The island was first inhabited by the Phoenicians over 3,000 years ago but eventually the island was ceded to the Roman Empire. Over the centuries the island changed hands many times before becoming part of the Kingdom of Naples and afterwards part of the united Italy.
How to get to Sardinia
There are three airports on the island, arrival at which depends on location and also on budget as the airports are served by different budget airlines, Olbia by easyJet and Cagliari and Alghero by Ryanair. Some people arrive on the island by ferry from the mainland of Italy to spend their holidays there.
What to See on the Island
Very little remains of Sardinia’s past but there are still many things to see on the island including the albino donkeys at Asinara National Park and the huge sand dunes of Piscinas. There is a Roman amphitheatre in Cagliari
that is worth a visit for those that like history.
Things to Do and Activities
Sardinia has plenty to do for people who love the great outdoors. The coastline around the Costa Smeralda is very popular with sailors due to the calm seas and gentle sea breezes. The beaches of the north and north east have proved the most popular in the past but now many of the west coast beaches are gaining in popularity. The really adventurous can try rock climbing at Domusnovas or scuba diving in the underwater caves near Alghero.
Shopping in Sardinia should not be high on anyone’s list of what to do as there is a limited range on offer.
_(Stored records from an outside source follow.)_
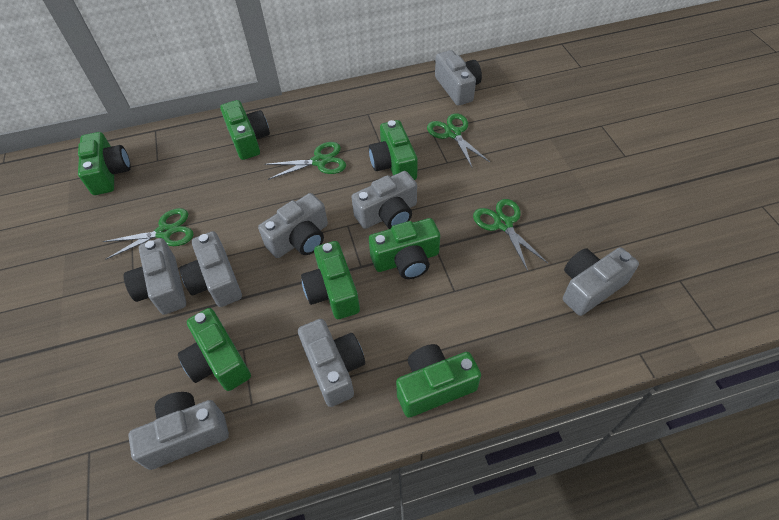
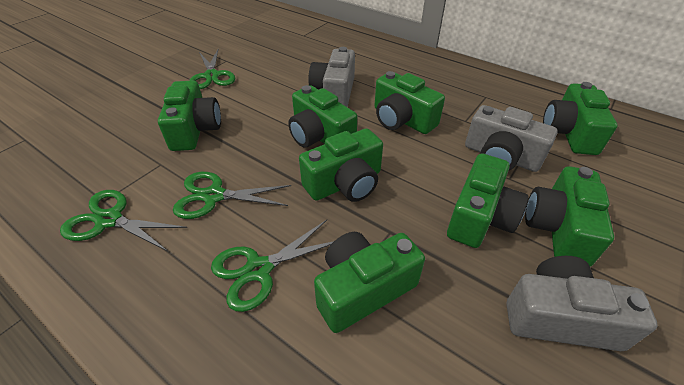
green camera: 7 -> 8
grey camera: 8 -> 3

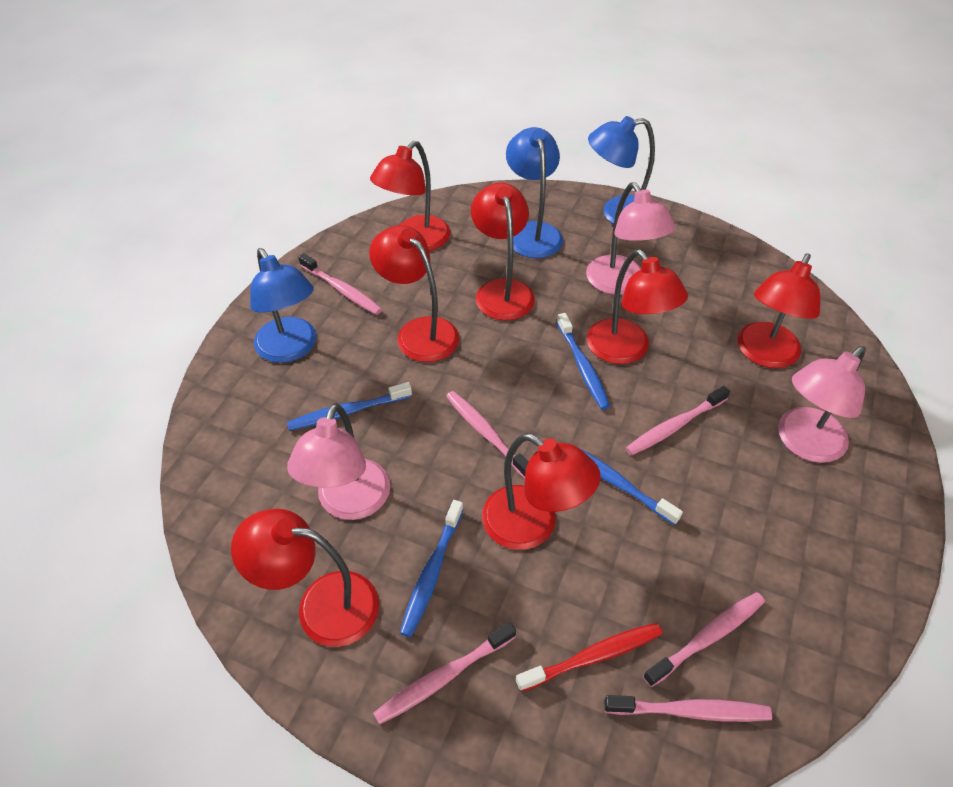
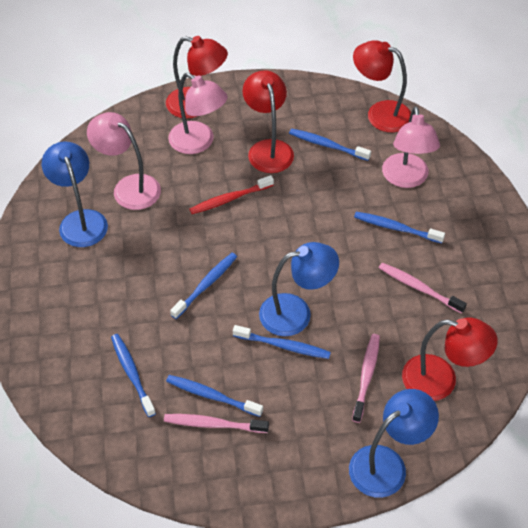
blue toothbrush: 4 -> 6
pink toothbrush: 6 -> 3
red lamp: 7 -> 4

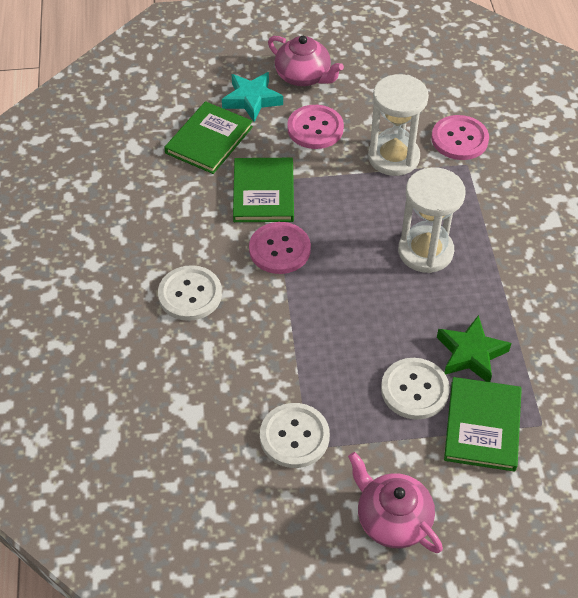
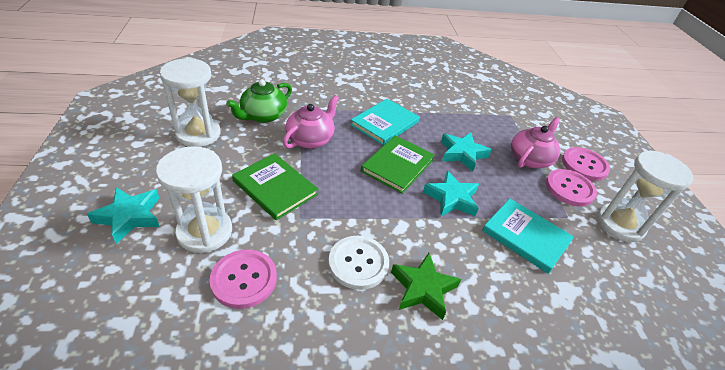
green book: 3 -> 2
green teapot: 0 -> 1
turquoise book: 0 -> 2
turquoise star: 1 -> 3
white button: 3 -> 1
white hourglass: 2 -> 3

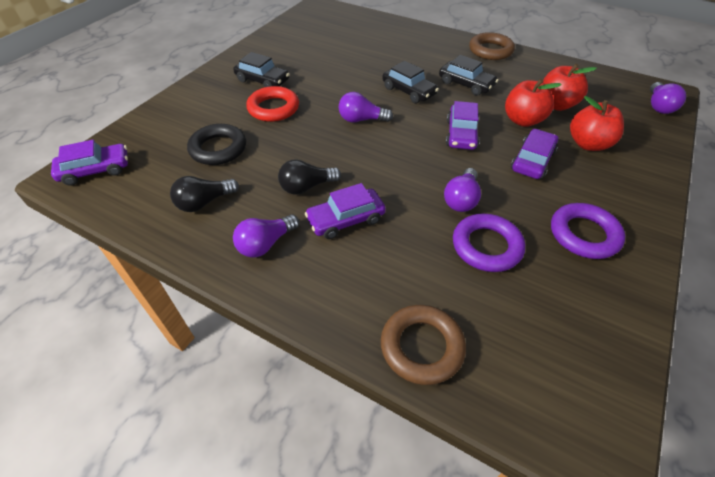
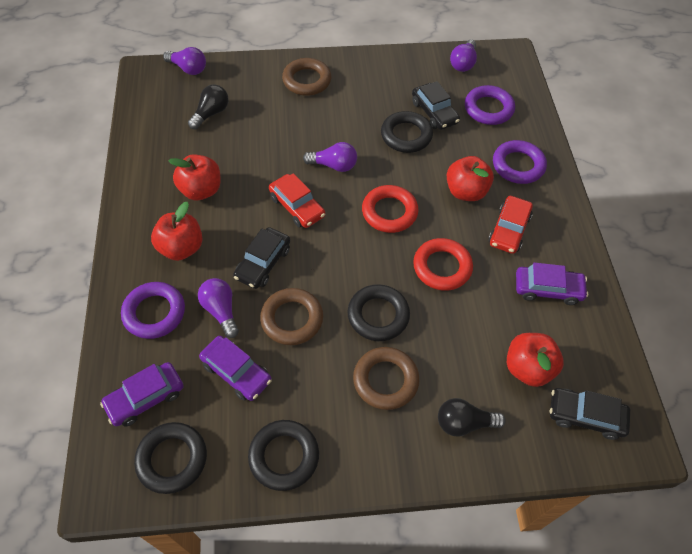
black ring: 1 -> 4
brown ring: 2 -> 3
purple car: 4 -> 3
purple ring: 2 -> 3
red apple: 3 -> 4
red car: 0 -> 2
red ring: 1 -> 2

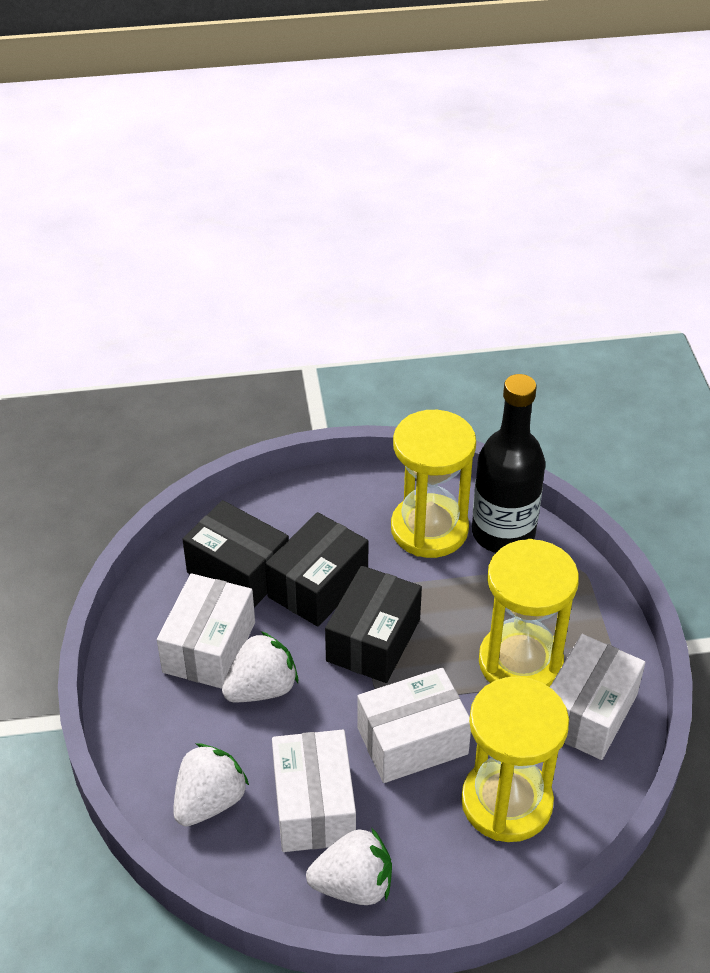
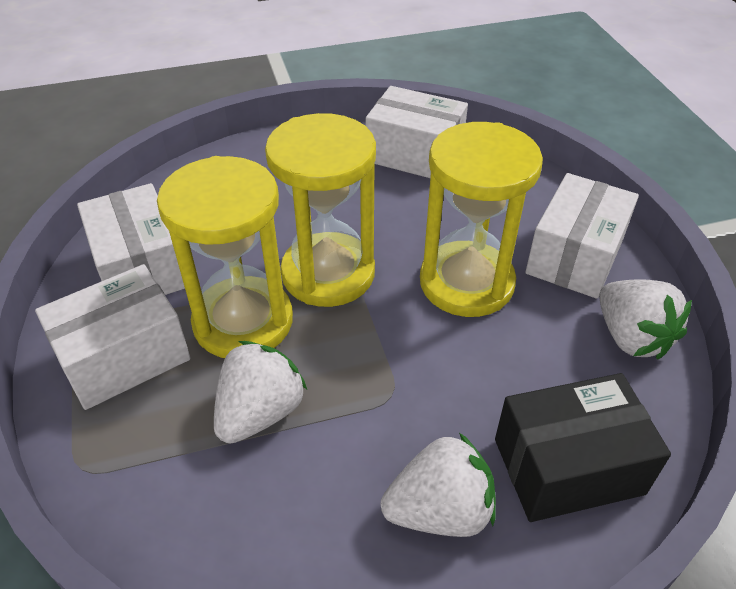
black bottle: 1 -> 0
black box: 3 -> 1

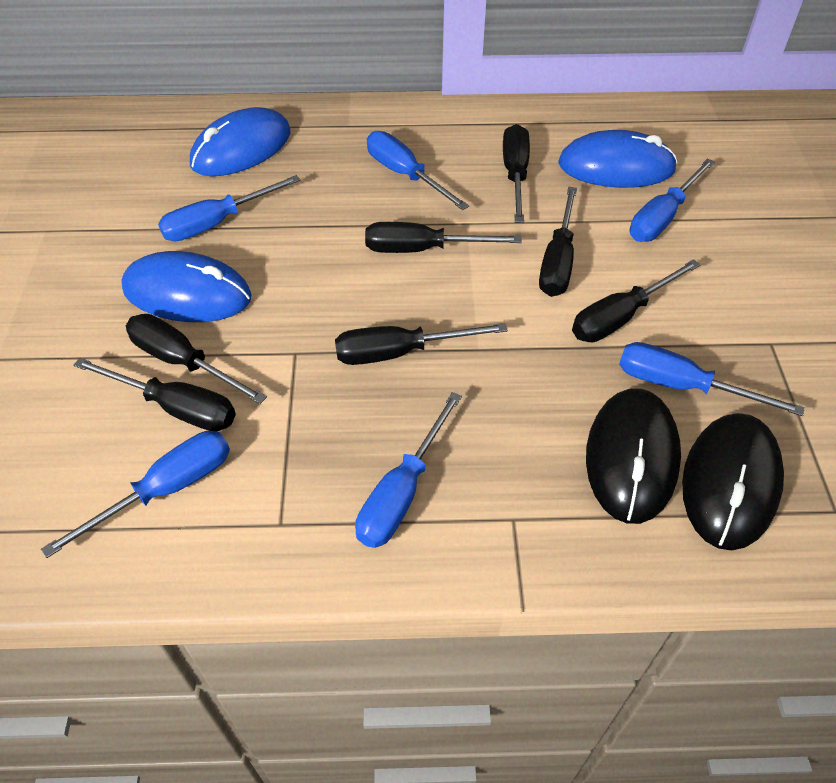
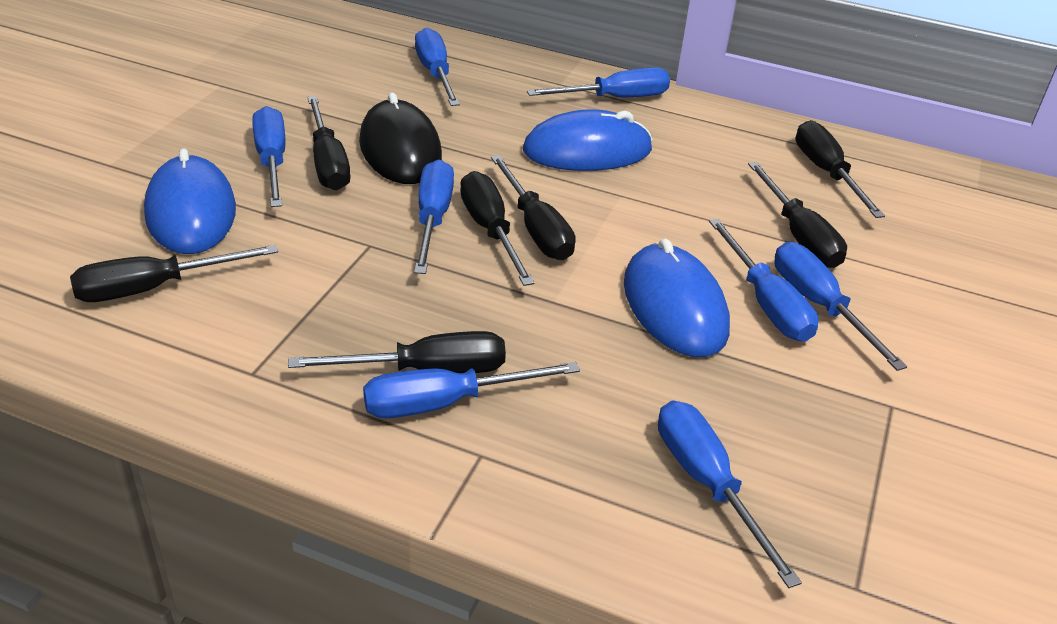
black mouse: 2 -> 1
blue screwdriver: 6 -> 8

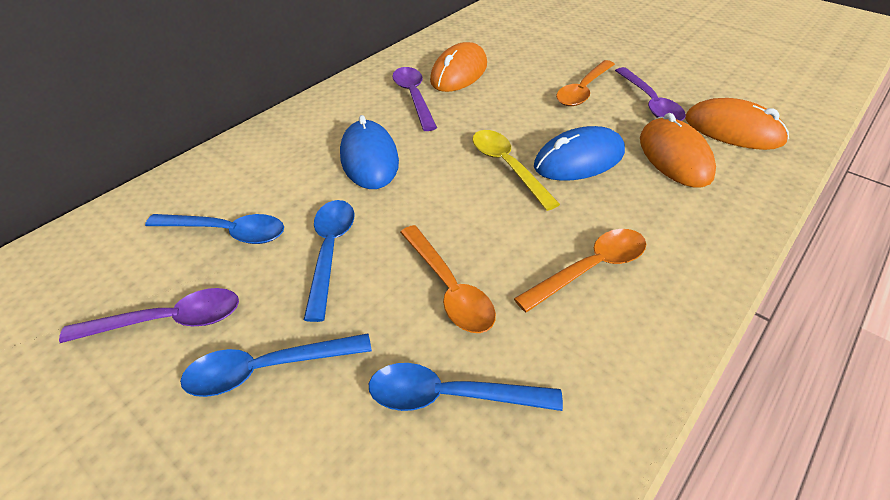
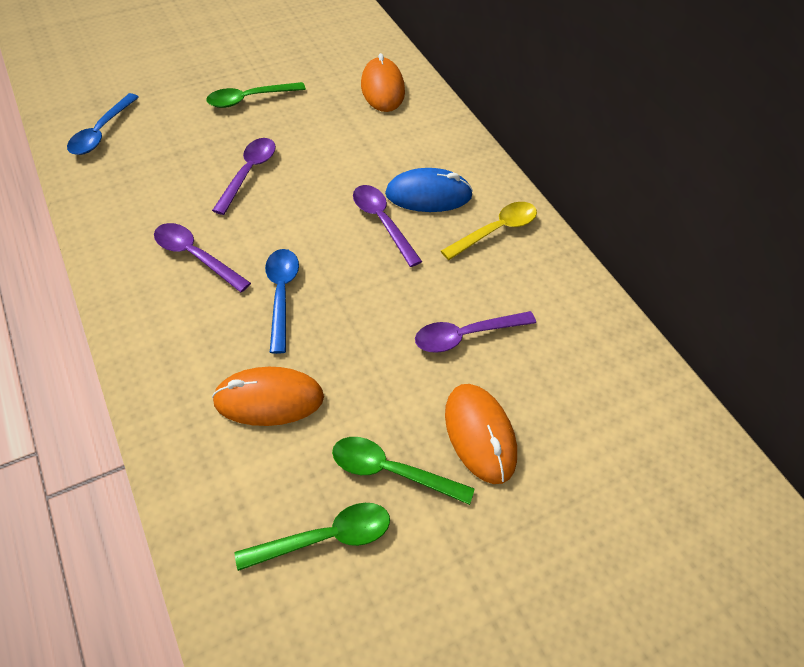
blue mouse: 2 -> 1
blue spoon: 4 -> 2
green spoon: 0 -> 3
orange spoon: 3 -> 0
purple spoon: 3 -> 4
Best buys are the rush, willow and pine baskets made in the traditional way by Sardinian women. Ceramics are another good buy with the local ware being predominantly painted with blue on a white background. There are many markets selling locally produced food and drink and these products can make excellent gifts.
A Gastronomic Delight
Sardinia has several local dishes to tempt the visitor including curlugiones, a potato, egg and cheese ravioli or malloreddus, a gnocchi, both served with a rich tomato sauce. A favourite of many that like their meat is the special Sardinian roast suckling pig, flavoured with the local wild herb, mirto. Mirto is also the flavouring in the local liqueur whilst wine lovers can try Cannonau, a strong red.
Special Events and Festivals
Sardinia is famous for its festivals and celebrations. There are many throughout the year with the most important outside of Holy Week being Sant’Eficio held on May 1st and the Cavalacada Sarda held on the last Sunday of May and involving processions and horse racing.